Saint-Denis attribue la citoyenneté d’honneur à Marwan Barghouti
La ville de Saint-Denis, dirigée par le maire Bally Bagayoko, a élevé le terroriste Marwan Barghouti au rang de citoyen d'honneur une décision annoncée par l'édile sur les réseaux sociaux et qui suscite de vives réactions.
Dans son message, Bally Bagayoko présente Marwan Barghouti comme un « prisonnier politique palestinien » détenu depuis 2002 « sans procès équitable » et comme « l'espoir d'un peuple ». Il affirme également que cette distinction vise à attirer "l'attention sur le sort des prisonniers palestiniens détenus en Israël". La cérémonie s'est déroulée en présence de Fadwa Barghouti, épouse du dirigeant palestinien, de Salah Hamouri, avocat terroriste franco-palestinien, ainsi que de représentants de l'ambassade de Palestine.
Le maire estime que cette initiative constitue un « message fort » adressé aux collectivités territoriales françaises afin de promouvoir la paix. Il appelle également les autorités françaises à respecter le droit international en mettant fin aux ventes d'armes à Israël et en suspendant l'accord de coopération entre l'Union européenne et l'État hébreu.
Figure terroriste majeure du Fatah durant la Seconde Intifada, Marwan Barghouti purge depuis 2004 cinq peines de prison à perpétuité prononcées par la justice israélienne. Il a été reconnu coupable de son implication dans plusieurs attentats terroristes ayant coûté la vie à cinq Israéliens.

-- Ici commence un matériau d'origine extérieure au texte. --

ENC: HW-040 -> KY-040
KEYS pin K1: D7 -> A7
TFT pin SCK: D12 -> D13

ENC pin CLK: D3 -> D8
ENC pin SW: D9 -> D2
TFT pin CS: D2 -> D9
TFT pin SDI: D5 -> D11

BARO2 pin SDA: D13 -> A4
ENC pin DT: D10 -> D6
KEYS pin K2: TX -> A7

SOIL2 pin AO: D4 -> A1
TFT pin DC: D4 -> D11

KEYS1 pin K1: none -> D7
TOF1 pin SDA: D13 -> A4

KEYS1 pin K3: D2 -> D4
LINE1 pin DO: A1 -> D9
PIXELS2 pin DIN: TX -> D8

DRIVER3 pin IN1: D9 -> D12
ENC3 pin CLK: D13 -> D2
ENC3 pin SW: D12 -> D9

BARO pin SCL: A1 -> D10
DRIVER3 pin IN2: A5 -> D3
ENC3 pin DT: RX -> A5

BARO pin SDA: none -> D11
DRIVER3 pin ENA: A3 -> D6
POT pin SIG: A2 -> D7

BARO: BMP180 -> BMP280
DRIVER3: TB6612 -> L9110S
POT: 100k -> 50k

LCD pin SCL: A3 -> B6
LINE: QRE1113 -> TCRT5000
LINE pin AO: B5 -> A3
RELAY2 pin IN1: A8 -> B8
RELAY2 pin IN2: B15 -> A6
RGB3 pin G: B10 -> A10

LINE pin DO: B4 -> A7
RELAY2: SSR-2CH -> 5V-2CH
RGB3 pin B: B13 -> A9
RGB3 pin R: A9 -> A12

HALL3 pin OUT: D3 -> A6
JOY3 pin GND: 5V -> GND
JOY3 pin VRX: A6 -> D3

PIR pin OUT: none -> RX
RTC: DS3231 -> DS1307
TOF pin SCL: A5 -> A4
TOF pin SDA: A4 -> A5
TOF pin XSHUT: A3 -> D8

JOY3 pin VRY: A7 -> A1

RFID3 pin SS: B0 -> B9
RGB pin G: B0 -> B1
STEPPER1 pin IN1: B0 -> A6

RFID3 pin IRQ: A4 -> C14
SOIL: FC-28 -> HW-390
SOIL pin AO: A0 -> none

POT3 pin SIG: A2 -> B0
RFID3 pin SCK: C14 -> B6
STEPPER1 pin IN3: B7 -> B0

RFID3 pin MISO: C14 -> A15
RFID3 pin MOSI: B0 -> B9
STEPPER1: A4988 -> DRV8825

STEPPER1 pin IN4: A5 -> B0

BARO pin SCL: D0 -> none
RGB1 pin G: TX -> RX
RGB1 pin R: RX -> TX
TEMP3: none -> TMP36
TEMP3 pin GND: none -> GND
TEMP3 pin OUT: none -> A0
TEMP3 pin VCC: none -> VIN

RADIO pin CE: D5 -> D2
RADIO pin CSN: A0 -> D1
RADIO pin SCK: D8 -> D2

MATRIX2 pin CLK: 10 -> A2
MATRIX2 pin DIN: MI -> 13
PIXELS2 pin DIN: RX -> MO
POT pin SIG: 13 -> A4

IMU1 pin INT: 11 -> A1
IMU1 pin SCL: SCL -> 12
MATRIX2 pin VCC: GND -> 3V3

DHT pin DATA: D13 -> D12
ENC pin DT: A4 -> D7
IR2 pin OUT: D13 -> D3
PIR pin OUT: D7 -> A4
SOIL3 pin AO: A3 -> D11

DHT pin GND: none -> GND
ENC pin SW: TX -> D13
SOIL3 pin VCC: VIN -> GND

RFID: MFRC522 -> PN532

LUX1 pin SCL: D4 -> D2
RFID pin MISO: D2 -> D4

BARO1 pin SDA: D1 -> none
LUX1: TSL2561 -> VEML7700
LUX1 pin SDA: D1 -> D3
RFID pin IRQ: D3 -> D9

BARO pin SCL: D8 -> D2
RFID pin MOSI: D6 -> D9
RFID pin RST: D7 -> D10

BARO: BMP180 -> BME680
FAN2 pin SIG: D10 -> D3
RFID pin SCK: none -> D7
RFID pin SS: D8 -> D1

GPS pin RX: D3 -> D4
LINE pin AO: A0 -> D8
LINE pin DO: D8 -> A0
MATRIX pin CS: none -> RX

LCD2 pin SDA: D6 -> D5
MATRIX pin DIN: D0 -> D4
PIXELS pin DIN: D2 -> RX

Pour de nombreux Palestiniens, il demeure un "symbole de la cause nationale" et un possible futur dirigeant.
Plus tôt cette semaine, Ian Brossat avait salué sa rencontre au Sénat avec Fadwa Barghouti, épouse de Marwan Barghouti.
Pourquoi cette distinction suscite une vive controverse
Pour les communautés juives de France et du monde, une telle décision ne peut être regardée comme un simple geste symbolique en faveur de la « cause palestinienne ». Elle revient à honorer publiquement un homme condamné pour son implication dans des attentats ayant tué des civils israéliens, tout en effaçant presque entièrement la mémoire de ses victimes. Cette inversion morale, où le terroriste devient une figure d’espérance et où les morts israéliens disparaissent du récit, est profondément inquiétante.
L’enjeu dépasse donc le seul cas de Marwan Barghouti. Lorsqu’une institution publique française confère une distinction honorifique à une personnalité associée à la violence terroriste contre des Juifs israéliens, elle contribue à banaliser l’idée selon laquelle le sang juif pourrait être relativisé, excusé ou subordonné à une lecture idéologique du conflit. Pour beaucoup de Juifs, cette séquence s’inscrit dans un climat où l’hostilité envers Israël devient de plus en plus souvent le véhicule d’une indifférence, voire d’une hostilité assumée, envers les Israéliens et les Juifs eux-mêmes.
La communauté juive doit mesurer la gravité de ce basculement. Il ne s’agit pas seulement de défendre Israël dans le débat politique, mais de refuser qu’une démocratie honore ceux dont les actes ont visé des civils juifs et transforme leurs victimes en silhouettes oubliées. Là commence une responsabilité collective : rappeler que la lutte contre le terrorisme et contre l’antisémitisme ne peut être modulée selon l’identité des victimes.